O terceiro nível é o das salvaguardas institucionais. A propensão ao abuso diminui quando a liberdade acadêmica e a autonomia institucional são respeitadas; a seleção, o acesso e a divulgação de informação são bem regulados; um método crítico e objetivo é ensinado; estão estabelecidos um clima de revisão por pares imparcial e livre e o debate pluralista sobre o passado.

O quarto nível é o estabelecimento de padrões, pelo desenvolvimento de normas constituintes de códigos de ética profissional. Tais códigos devem claramente defender que todos os historiadores têm a responsabilidade de se opor ao abuso da história. Em nível global, o Comitê Internacional de Ciências Históricas (International Committee of Historical Sciences) é a organização tutelar da profissão. Em 1926, quando foi "criado para promover as ciências históricas mediante a cooperação internacional", o Comitê esboçou uma Constituição, cujo Artigo 1º expressava sua razão de ser. 46 Nesse artigo acrescentou-se uma frase sobre direitos e responsabilidades dos historiadores, em 1992. E em 2005 a Assembleia Geral do Comitê decidiu por unanimidade alterar mais uma vez o Artigo 1º, complementando-o com a cláusula de que "se opõe ao uso abusivo da história". A razão imediata para a inserção dessa cláusula foi a situação precária da escrita da história sob o governo do Partido Bharatiya Janata na Índia, entre 1998 e 2004. 47 A mudança foi extremamente importante, na medida em que finalmente um organismo de historiadores universalmente reconhecido compreendeu o abuso da história, a despeito da variedade de situações que ele engloba, como um conceito por si próprio. 48

Oposição aos abusos

Isso nos coloca uma difícil questão: quão errado é não se opor aos abusos de que se tem conhecimento? Há três situações aqui. A primeira se refere aos historiadores que participam, eles mesmos, de atividades abusivas. Não se opor a essas atividades é claramente uma infração. A segunda situação surge quando trabalhos de historiadores sofrem abuso contra a sua vontade. Esses historiadores não podem, claro, ser responsabilizados por abusos cometidos por outros. Se, contudo, eles sabem que seu trabalho publicado sofre abuso por terceiros e se têm liberdade para se expressar, devem expor e denunciar o abuso de seu trabalho. O terceiro caso é o mais difícil: teriam os historiadores em geral o dever de se opor a conhecidos abusos praticados por seus colegas? Será aqui mais razoável restringir a categoria 'historiadores em geral' àqueles que são especialistas no campo em que o abuso ocorre. Sendo assim, a questão inicial pode ser reformulada: os historiadores especializados têm o dever de se opor a abusos praticados em seu campo de pesquisa? Em princípio, não manifestar oposição aos abusos dos quais se tem conhecimento ou à falsa história é falhar no dever profissional da responsabilidade perante a sociedade. Na prática, contudo, as circunstâncias não costumam ser tão simples. Primeiro, pode haver fortes fatores psicológicos em jogo: inércia, subestimação do fenômeno do abuso, coleguismo, ou a descrença de que alguém cometa abuso em seu próprio campo de especialização. Segundo, há o imenso volume de trabalho pesando nos ombros dos historiadores, o que pode atrasar a revelação do abuso de que se toma conhecimento, especialmente porque os padrões de prova são – e devem ser – altos. Terceiro, os especialistas em questão são com frequência rivais ou colegas dos que cometem abuso. E, por vezes, os primeiros se encontram em posição subordinada aos últimos.

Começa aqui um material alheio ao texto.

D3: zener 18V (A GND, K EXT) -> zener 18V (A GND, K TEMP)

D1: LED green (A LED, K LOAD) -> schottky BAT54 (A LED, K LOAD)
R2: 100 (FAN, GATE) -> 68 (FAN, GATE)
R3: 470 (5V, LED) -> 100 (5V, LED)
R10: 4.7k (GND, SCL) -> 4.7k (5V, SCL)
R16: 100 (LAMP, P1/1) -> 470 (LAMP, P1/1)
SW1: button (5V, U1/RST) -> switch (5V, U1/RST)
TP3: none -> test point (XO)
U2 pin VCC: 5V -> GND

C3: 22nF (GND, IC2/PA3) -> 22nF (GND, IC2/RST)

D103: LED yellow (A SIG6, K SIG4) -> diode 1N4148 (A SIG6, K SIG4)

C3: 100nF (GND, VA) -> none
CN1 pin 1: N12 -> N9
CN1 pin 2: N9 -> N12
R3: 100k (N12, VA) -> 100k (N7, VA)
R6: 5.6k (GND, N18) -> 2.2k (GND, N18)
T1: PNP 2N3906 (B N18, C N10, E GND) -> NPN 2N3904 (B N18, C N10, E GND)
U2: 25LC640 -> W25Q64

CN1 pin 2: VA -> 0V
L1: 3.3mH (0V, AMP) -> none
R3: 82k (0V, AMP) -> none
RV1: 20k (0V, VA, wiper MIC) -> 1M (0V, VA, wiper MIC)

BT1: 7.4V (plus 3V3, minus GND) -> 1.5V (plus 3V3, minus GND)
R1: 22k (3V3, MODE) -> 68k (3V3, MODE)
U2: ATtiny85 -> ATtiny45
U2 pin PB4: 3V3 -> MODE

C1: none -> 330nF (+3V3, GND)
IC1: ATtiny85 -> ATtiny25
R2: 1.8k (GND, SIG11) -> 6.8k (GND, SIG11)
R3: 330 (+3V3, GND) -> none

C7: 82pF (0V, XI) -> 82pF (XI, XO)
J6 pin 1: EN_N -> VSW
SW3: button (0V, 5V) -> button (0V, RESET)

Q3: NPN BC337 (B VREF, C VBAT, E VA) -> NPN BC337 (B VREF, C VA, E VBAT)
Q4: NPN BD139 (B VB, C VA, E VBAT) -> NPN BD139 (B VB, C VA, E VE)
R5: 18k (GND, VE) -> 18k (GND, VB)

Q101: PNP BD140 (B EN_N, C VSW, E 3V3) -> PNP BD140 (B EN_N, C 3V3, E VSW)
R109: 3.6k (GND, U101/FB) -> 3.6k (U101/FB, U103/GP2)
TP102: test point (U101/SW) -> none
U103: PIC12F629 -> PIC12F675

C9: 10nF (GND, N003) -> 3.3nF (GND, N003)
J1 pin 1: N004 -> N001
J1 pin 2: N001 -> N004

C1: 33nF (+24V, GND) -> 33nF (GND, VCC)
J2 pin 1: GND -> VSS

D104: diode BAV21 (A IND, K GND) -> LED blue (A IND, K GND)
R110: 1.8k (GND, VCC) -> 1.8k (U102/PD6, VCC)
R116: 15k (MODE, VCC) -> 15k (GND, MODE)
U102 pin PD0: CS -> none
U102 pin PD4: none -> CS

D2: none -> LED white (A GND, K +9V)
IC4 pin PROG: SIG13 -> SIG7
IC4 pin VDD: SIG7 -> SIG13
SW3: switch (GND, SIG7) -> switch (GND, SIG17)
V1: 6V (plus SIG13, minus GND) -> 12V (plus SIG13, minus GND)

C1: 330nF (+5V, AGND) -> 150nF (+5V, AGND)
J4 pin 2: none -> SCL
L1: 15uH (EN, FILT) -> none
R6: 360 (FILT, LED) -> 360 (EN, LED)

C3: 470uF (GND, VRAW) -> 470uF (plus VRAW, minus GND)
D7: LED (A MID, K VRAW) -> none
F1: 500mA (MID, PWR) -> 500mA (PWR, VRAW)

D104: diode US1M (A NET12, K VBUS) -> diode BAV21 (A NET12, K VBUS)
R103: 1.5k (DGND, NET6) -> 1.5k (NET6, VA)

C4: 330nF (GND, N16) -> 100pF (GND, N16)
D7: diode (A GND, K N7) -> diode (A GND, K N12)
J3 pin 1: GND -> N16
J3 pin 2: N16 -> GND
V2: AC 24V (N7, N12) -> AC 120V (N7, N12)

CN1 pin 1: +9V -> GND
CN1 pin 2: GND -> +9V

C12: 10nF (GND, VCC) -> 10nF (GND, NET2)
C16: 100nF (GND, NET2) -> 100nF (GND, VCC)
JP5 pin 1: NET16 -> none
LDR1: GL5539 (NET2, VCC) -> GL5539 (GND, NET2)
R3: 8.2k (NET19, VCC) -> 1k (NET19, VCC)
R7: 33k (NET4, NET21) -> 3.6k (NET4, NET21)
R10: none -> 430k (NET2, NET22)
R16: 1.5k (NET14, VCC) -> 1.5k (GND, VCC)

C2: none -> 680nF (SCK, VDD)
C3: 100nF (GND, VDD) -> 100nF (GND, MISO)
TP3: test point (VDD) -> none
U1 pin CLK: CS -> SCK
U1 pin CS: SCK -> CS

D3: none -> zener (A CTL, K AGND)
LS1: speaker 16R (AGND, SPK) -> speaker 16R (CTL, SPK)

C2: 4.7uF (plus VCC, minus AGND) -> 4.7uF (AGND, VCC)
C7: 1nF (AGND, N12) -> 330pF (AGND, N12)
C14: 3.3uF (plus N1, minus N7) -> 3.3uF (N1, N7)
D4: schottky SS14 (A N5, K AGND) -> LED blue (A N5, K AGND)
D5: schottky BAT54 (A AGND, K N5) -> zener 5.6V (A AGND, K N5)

Revelar abusos, portanto, exige normalmente muita coragem. Isso é óbvio em regimes ditatoriais, mas também o é em ambientes mais abertos nos quais revelar abusos significa reportá-los confidencialmente a um ouvidor ou a alguma comissão de ética. A experiência de delatores – aqueles que liberam informações bem fundamentadas sobre infrações – em democracias não é muito encorajadora. Com demasiada frequência eles arriscam-se a se tornarem eles mesmos alvos de campanhas difamatórias (podendo algumas delas ser instigadas por poderosos perpetradores de abuso). Medo de sofrer processos por difamação ou outras táticas de intimidação são tradicionalmente fortes motivos para não reagir ao abuso. 49 Os especialistas, então, podem algumas vezes invocar circunstâncias atenuantes. Dessa discussão seguem-se duas conclusões. Primeiro, é importante perceber a distinção sutil, porém importante, entre opor-se ao abuso e revelá-lo. A oposição ao abuso abrange várias ações: revelação, refutação, sanção e prevenção. Segundo, especialistas individualmente necessitam de muita coragem para denunciar o abuso, e esse fato alimenta a necessidade de colaboração entre historiadores em termos de organização e estabelecimento de procedimentos.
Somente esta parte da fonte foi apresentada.